④ Due to the above reasons, and its accuracy rate is only about 90%, with high rates of inconclusive diagnoses and false negatives, and false positives can also occur. Therefore, rapid frozen biopsy is only an emergency preliminary qualitative diagnosis. Afterwards, the frozen biopsy material still needs to be processed into routine paraffin sections for pathological examination to obtain the final diagnosis. If there is a missed or misdiagnosed intraoperative frozen biopsy, a second surgery or other remedial measures may be required.


Postoperative Biopsy

Refers to a comprehensive pathological examination of the lesion and related tissues and organs removed during therapeutic surgery. Unlike preoperative biopsy, what is submitted for examination is often the entire lesion along with involved or expanded resection tissues and organs, as well as associated lymph nodes (e.g., in radical surgery for malignant tumors). Therefore, each lesion and submitted specimen must be sampled at multiple sites according to standards, routinely fixed in formaldehyde, embedded in paraffin, HE stained. When making a pathological diagnosis, not only the disease name and nature are determined, but also classification, extent of invasion, presence of dissemination, presence of lesions at surgical margins, etc., are provided as much as possible. It takes 3-7 days to issue the diagnostic report.

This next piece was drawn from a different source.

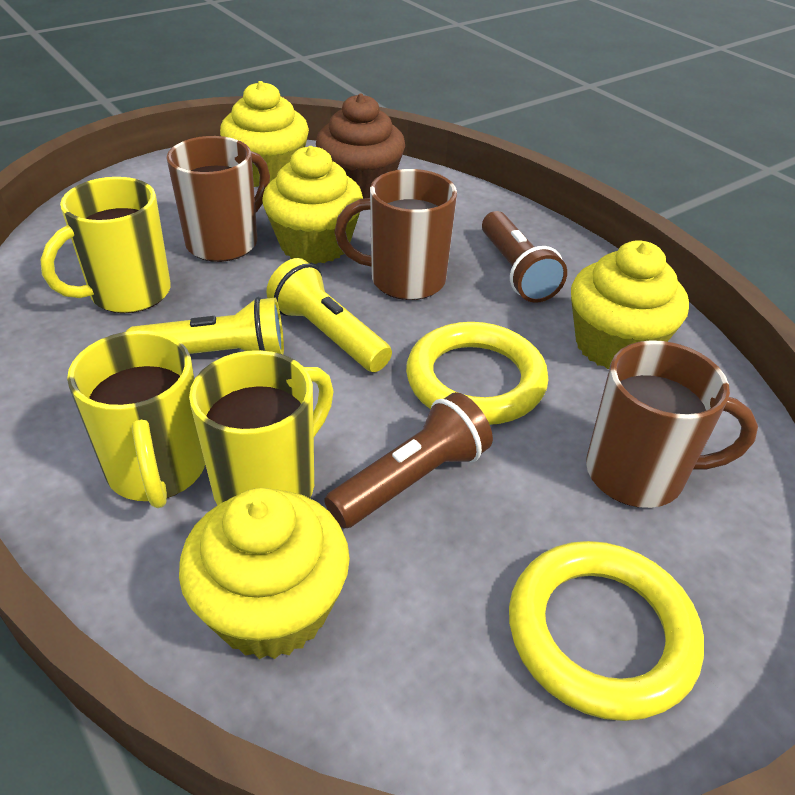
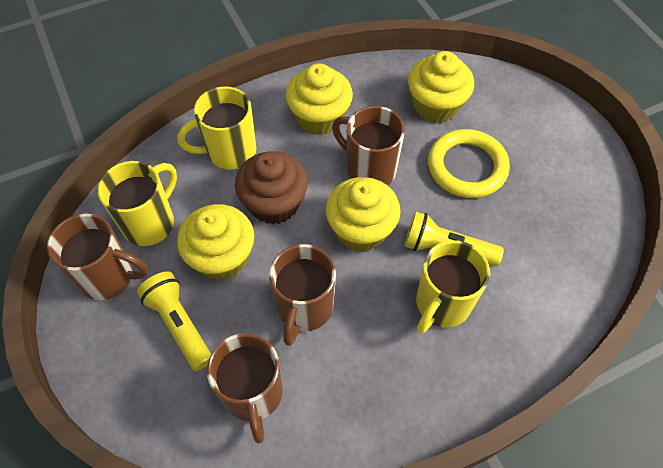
brown flashlight: 2 -> 0
brown mug: 3 -> 4
yellow ring: 2 -> 1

Since this examination is mostly performed on hospitalized patients undergoing elective surgery, it is often called “large biopsy” or “inpatient large specimen.”


The purpose of postoperative biopsy:

is to determine the nature, type, severity of the disease, whether the resection is complete, and whether there is dissemination, to assess the correctness of preoperative or intraoperative diagnosis, the completeness of surgical treatment, the need for further adjuvant therapy, and prognosis orientation.

The advantage of postoperative biopsy is its comprehensive and meticulous examination, providing more reliable diagnosis and offering more information and basis for disease treatment and prognosis assessment. Its limitation is that it cannot provide a comprehensive diagnosis for diseases unsuitable for surgical treatment or found to be unresectable during surgery. Despite relevant standards and comprehensive sampling, due to subjective and objective limitations, there is still about a 1% rate of missed or misdiagnosed cases.

Cervical Biopsy

(1) It is best not to perform it one week before menstruation or during menstruation to prevent bleeding.

(2) A vaginal discharge examination should be done preoperatively to confirm no vaginitis before proceeding with the biopsy.

(3) The biopsy site may bleed, so avoid sexual intercourse, vaginal douching, or sitting baths for 1-2 weeks after the procedure. If vaginal bleeding is excessive, seek medical examination and treatment.

(4) If colposcopy equipment is available, the biopsy can be performed under colposcopy to improve diagnostic accuracy.